私見でありますが、昭和初期育ちの筆者は、日本もドイツの高等教育制度に強い影響を受け、制度的にも踏襲する点が多々あったと思っています。即ち人格形成の場としての大学の存在は大きかった。昨今の日本の大学は専門分野の研究並びに、教育ではレベルが高いのは疑う余地はないが、人間形成については不十分な気がする。日本の政、官、民の何れでも最高学府出身のはずのトップによる不祥事が基で、種々組織体の信頼性の失墜は大きな問題に成っている。反省すべき点があるのではないか。

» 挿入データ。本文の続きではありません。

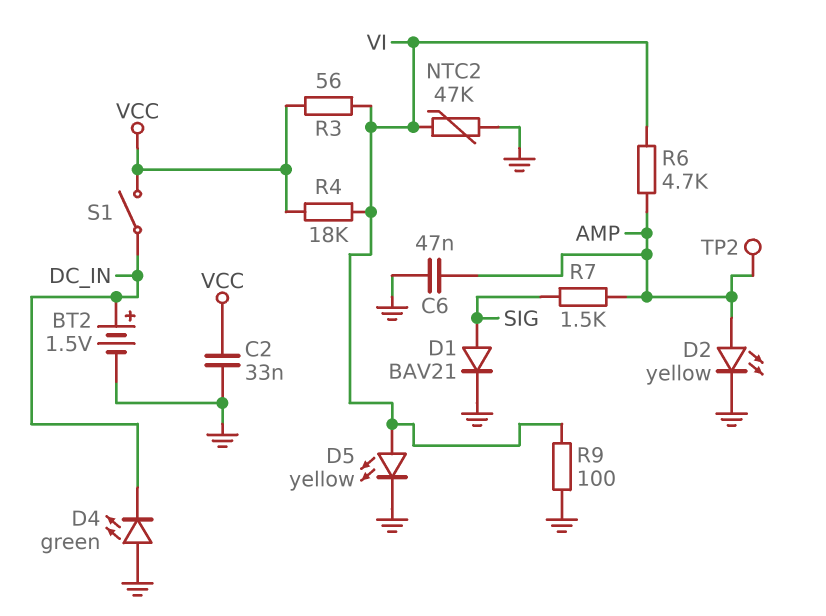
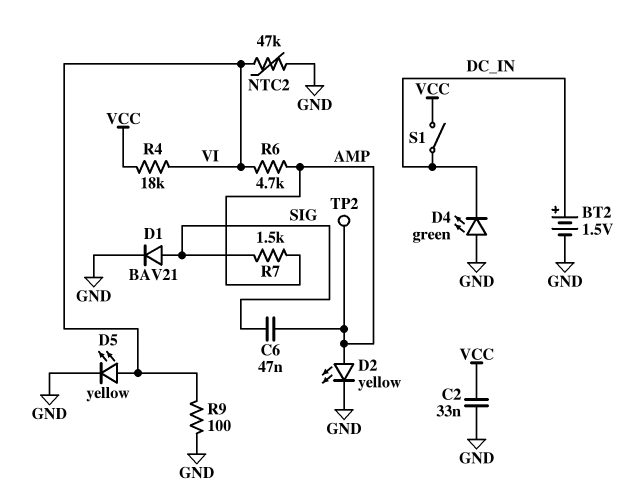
C6: 47nF (AMP, GND) -> 47nF (AMP, SIG)
R3: 56 (VCC, VI) -> none

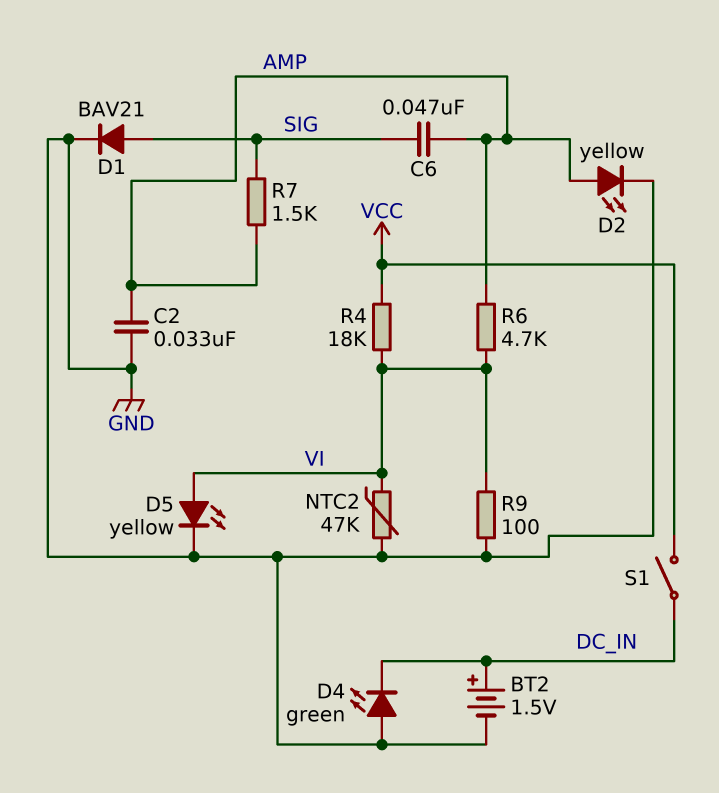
C2: 33nF (GND, VCC) -> 33nF (AMP, GND)
TP2: test point (AMP) -> none

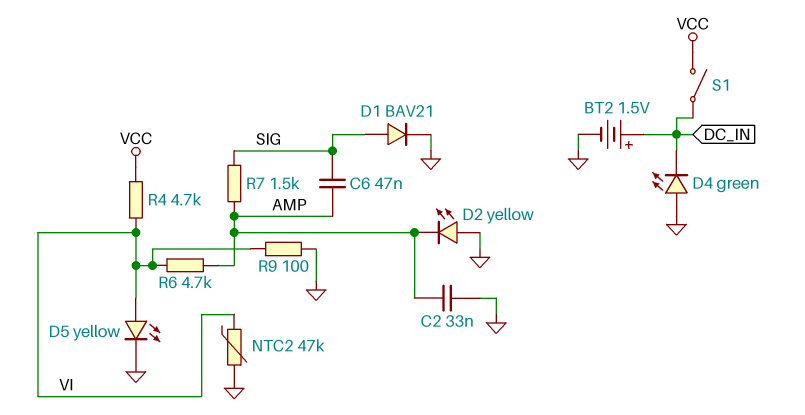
D2: LED yellow (A AMP, K GND) -> LED yellow (A GND, K AMP)
R4: 18k (VCC, VI) -> 4.7k (VCC, VI)

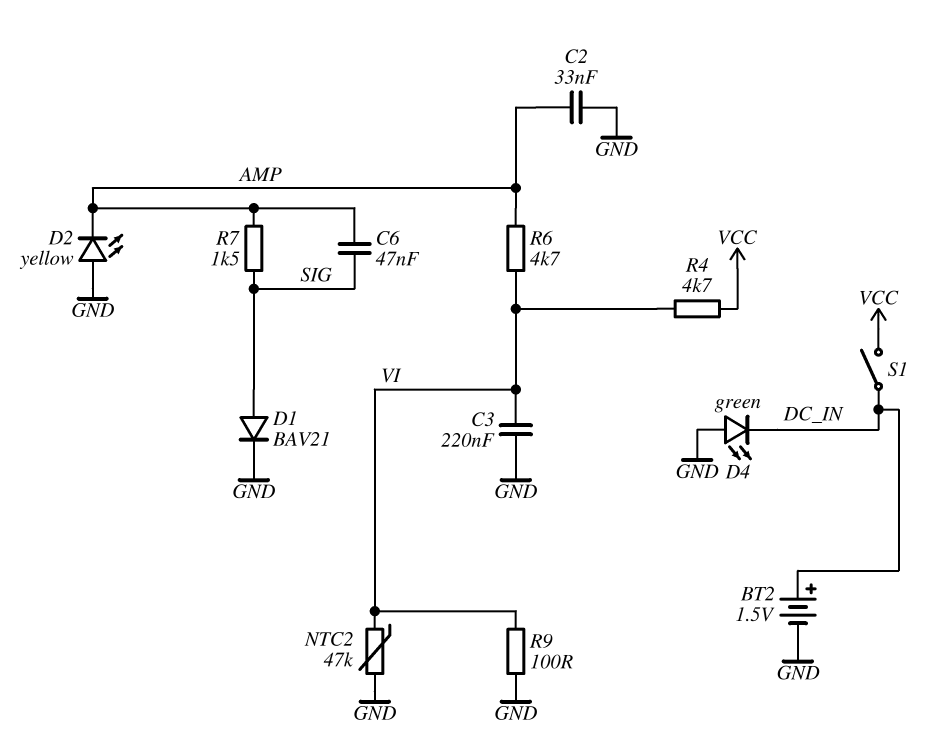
C3: none -> 220nF (GND, VI)
D5: LED yellow (A VI, K GND) -> none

ドイツを中心に欧州諸国はボローニャ・プロセスと称する大学制度改革が検討されている。 是非はともあれ、アメリカ的なシステムに近付きつつあるともいわれて居る。 かつてはドイツの大学の設立理念は自由な人間形成の場としてであったはずが。今や大学が学校化してしまっていると一部の識者からの批判もあるとのことである。大学はフンボルトの提唱した『包括的な教育』という大学創設以来の理念が見失われないようにありたいものである。

   
講師を囲んでの懇親会




6月例会
「ようこそドイツへ Willkommen」講演会

ドイツ観光局日本事務所西山晃ディレクターによる、2017年のドイツ観光ハイライトの紹介がありました。 「数字で見るドイツ観光のUSP(ユニークセールスポイント)」のクイズもあり、さすが日独協会の会員の皆様、 正解続きで賞品のアンペルマンのキーホルダーやパスポート・ケースなどを獲得していました。 今年はルターの宗教改革500年の記念行事、カッセルでのdokumenta 14、ベルリンでの国際園芸博覧会が特に挙げられました。

講演終了後も質問や相談が多く寄せられドイツへの関心がさらに深まる例会になりました。